The cast of the ocean-themed show features a mix of British, American and Australian accents, while the family of pigs speak with an accent common across England. 

Octonauts is fabulous. They have such great representation,” Johnson said. “Things like Minions, they have fairly positive portrayal.”

Advancing grasp of accents

The animated accent research reflects not just how we use speech to convey information, but also to signal who we are and where we come from, said Janet Werker, a University of British Columbia psychology professor who was not involved in the cartoon study. 

Werker’s own lab focuses on infant speech perception in monolingual, bilingual and multilingual babies. She’s discovered that by 11 months of age, babies in Vancouver have specific expectations about who is going to speak what language. 

“An English monolingual learning baby will expect an East Asian face to speak either English or Cantonese, but will not expect them to speak Spanish.”

A young child squats in front of a stroller.
Children are sensitive to accents from an early age, psychologists have found. (Andy Wong/The Associated Press)

It’ll be important to build on Johnson’s envelope-pushing findings by examining how children’s accent preferences play out in social settings like child care, Werker said.  

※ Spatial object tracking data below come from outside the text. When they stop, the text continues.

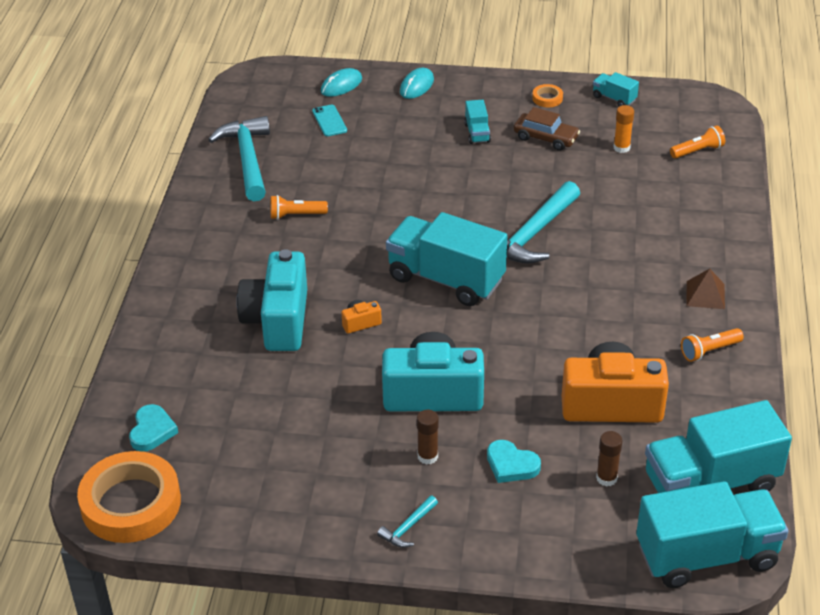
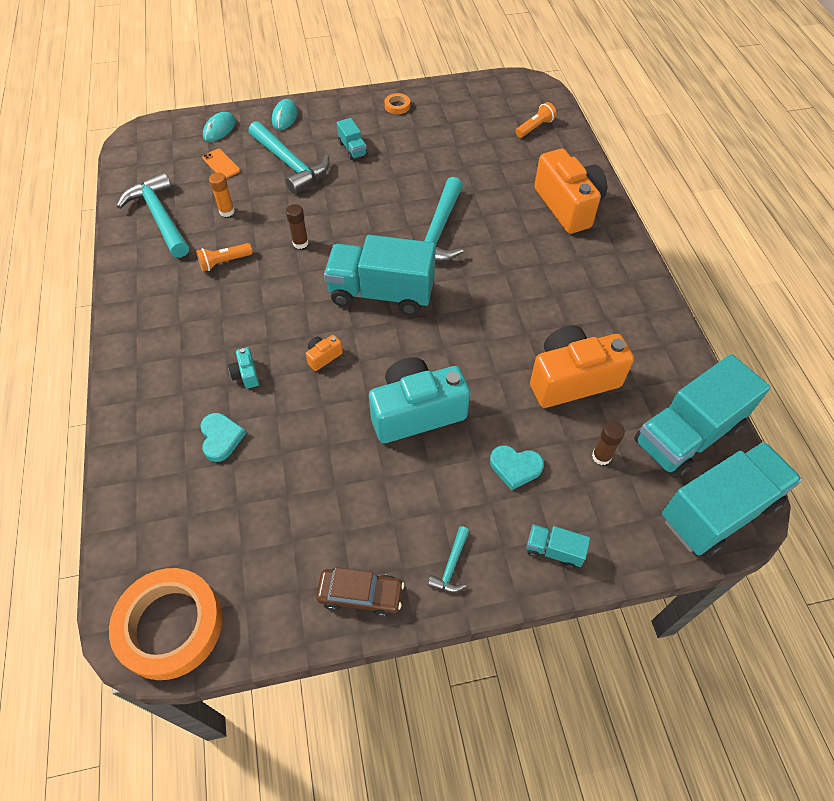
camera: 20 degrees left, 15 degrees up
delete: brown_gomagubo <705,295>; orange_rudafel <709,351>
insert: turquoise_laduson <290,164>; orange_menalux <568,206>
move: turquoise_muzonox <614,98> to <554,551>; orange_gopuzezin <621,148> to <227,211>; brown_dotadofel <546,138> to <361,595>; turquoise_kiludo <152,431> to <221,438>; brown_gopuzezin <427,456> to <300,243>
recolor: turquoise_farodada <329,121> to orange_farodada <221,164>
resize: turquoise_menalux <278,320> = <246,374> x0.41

“There has been some work done that shows … babies will be more likely to take a toy from somebody who speaks their own language, so there’s just more comfort and trust there.” 

Perhaps having children play together with a friend or parent present during the interaction could help build familiarity, Werker suggested. 

Importantly, Johnson’s results add to the body of research showing how sensitive children are to what’s familiar to them, said Krista Byers-Heinlein, the Concordia University Research Chair in Bilingualism and Open Science. 

“We are lucky for our linguistic diversity here in Canada and that’s definitely something to embrace,” said Byers-Heinlein, who studies how infants who grow up in bilingual environments in Montreal acquire two languages simultaneously.

“But I think what this research shows is that there are nonetheless challenges.”

Young children sit at a table at a daycare in 2025.
Psychologists say research testing children’s preferences for accents in social settings, such as child care, could be important. (Nathan Denette/The Canadian Press)

Results were surprise to study author

Johnson said she expected children growing up in more homogenous environments would show bias, but she was shocked to find that was also the case in Toronto, where, in 2021, nearly half of residents spoke a language other than English or French at home — Mandarin, Cantonese, Tagalog, Spanish and Tamil being the most common.

“I didn’t think kids in the GTA would have these biases because I thought they were exposed to so much language variation, [I thought] that the biases were really more of an American thing.”